A trajetória de Tailine Marques é um exemplo de superação diante das adversidades. Vítima de uma tentativa de assalto em 2017, quando foi baleada ao levar comida para o irmão que trabalhava como vigia, ela precisou reconstruir a própria vida após adquirir uma deficiência.
Em entrevista exclusiva ao jornal Folha do Acre, concedida na noite da última sexta-feira (9), no Parque do Ipê, Tailine contou como a prática de atividade física, por meio da “caminhada” em cadeira de rodas, tem sido fundamental no seu processo de reabilitação e retomada da autonomia.
“Eu passei assim com depressão em casa, porque tipo assim, quando uma pessoa nasce com uma deficiência é uma coisa. Agora depois de 23 anos levando uma vida normal, ficar deficiente é outra coisa”, relatou.
De acordo com ela, o processo de aceitação foi longo e exigiu acompanhamento profissional.
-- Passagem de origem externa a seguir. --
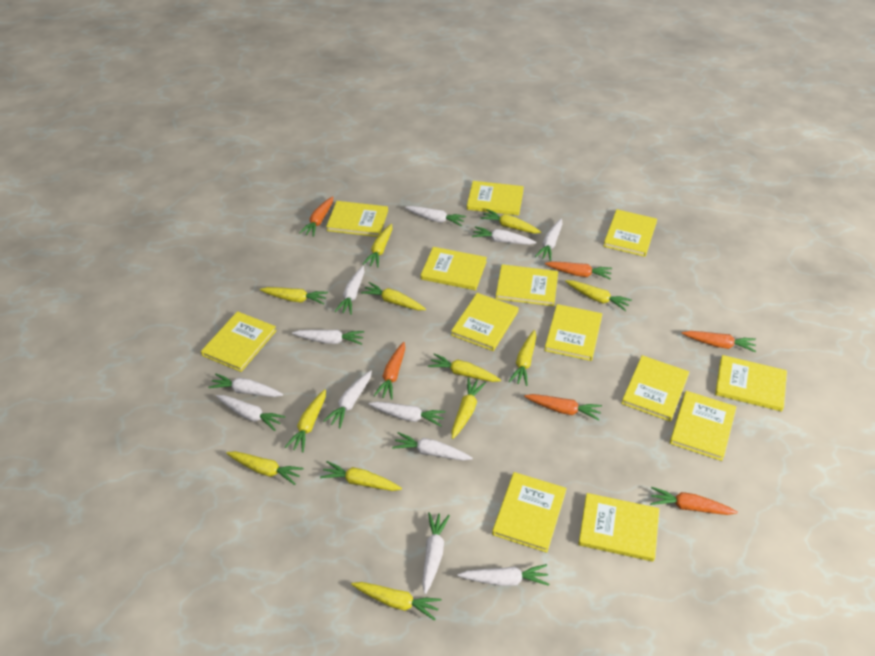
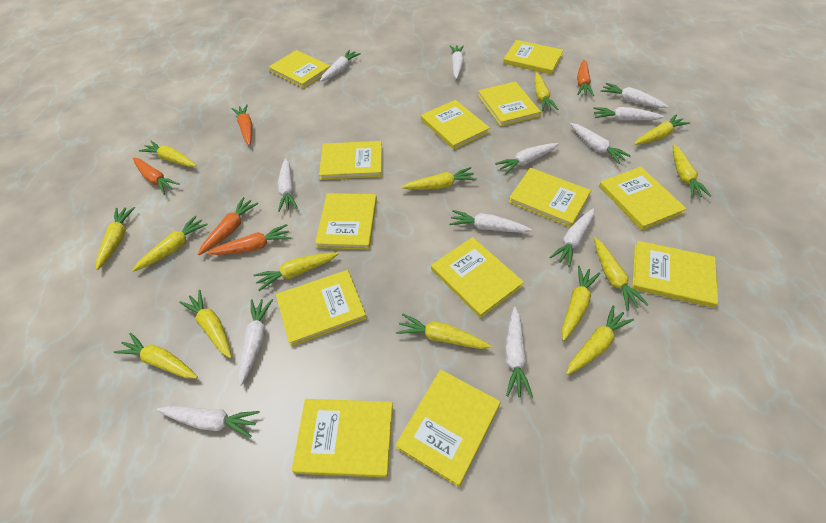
orange carrot: 6 -> 5
yellow carrot: 12 -> 14

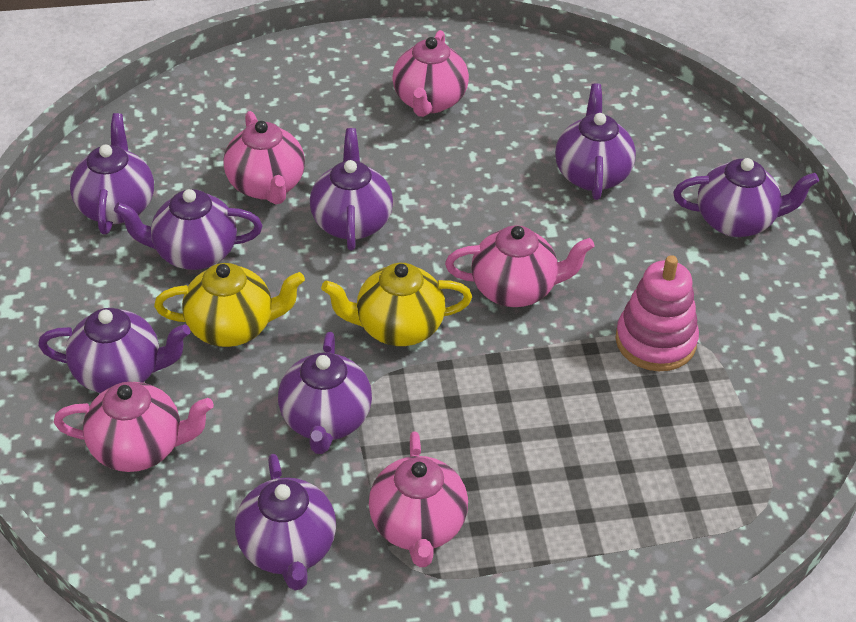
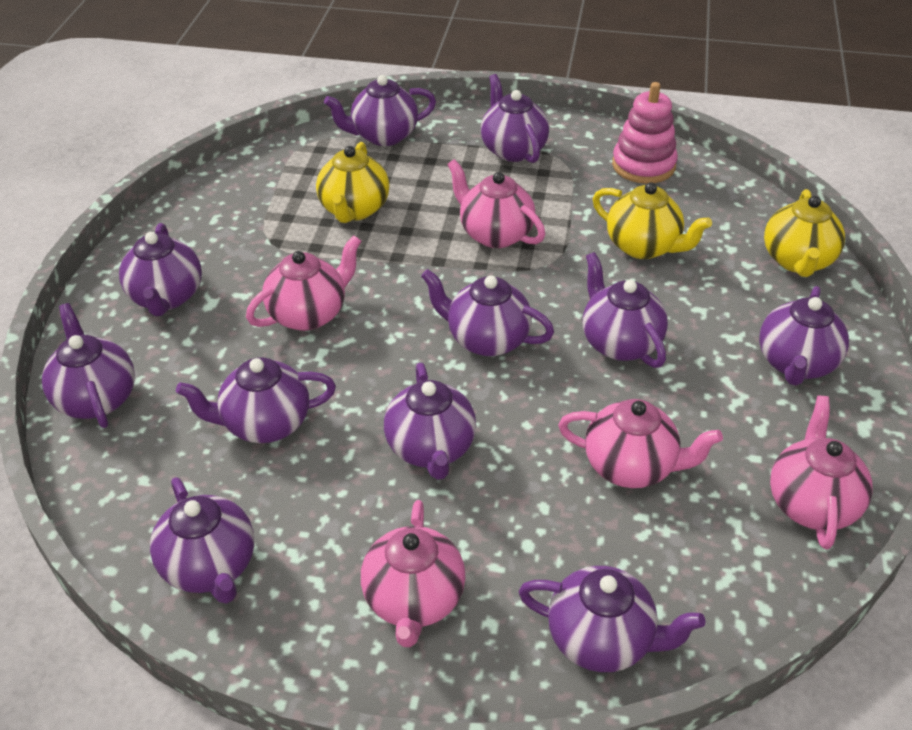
purple teapot: 8 -> 11
yellow teapot: 2 -> 3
Ao longo de cerca de cinco anos, Tailine enfrentou desafios físicos e emocionais, com suporte de neurologista, psicólogo e uso de medicação.
“Demorou, foi um processo de aceitação e adaptação. Então eu demorei assim uns cinco anos pra me aceitar e me adaptar. Fiz acompanhamento com neurologista, psicólogo, tomei remédio, até o meu cérebro normalizar por um tempo”, destacou.
Atualmente, Tailine celebra conquistas importantes, como o retorno à direção, com veículo adaptado, e uma rotina mais ativa. No Parque do Ipê, ela realiza caminhadas utilizando a cadeira de rodas, atividade que se tornou símbolo de independência e qualidade de vida.
“Hoje eu já dirijo, o carro tá adaptado, voltei a dirigir. Então eu fui uma vida mais ativa”, afirmou.
A história de Tailine Marques revela a força de quem transformou um episódio de violência em motivação para seguir em frente, encontrando na atividade física um caminho para superar limites e reconstruir a própria vida.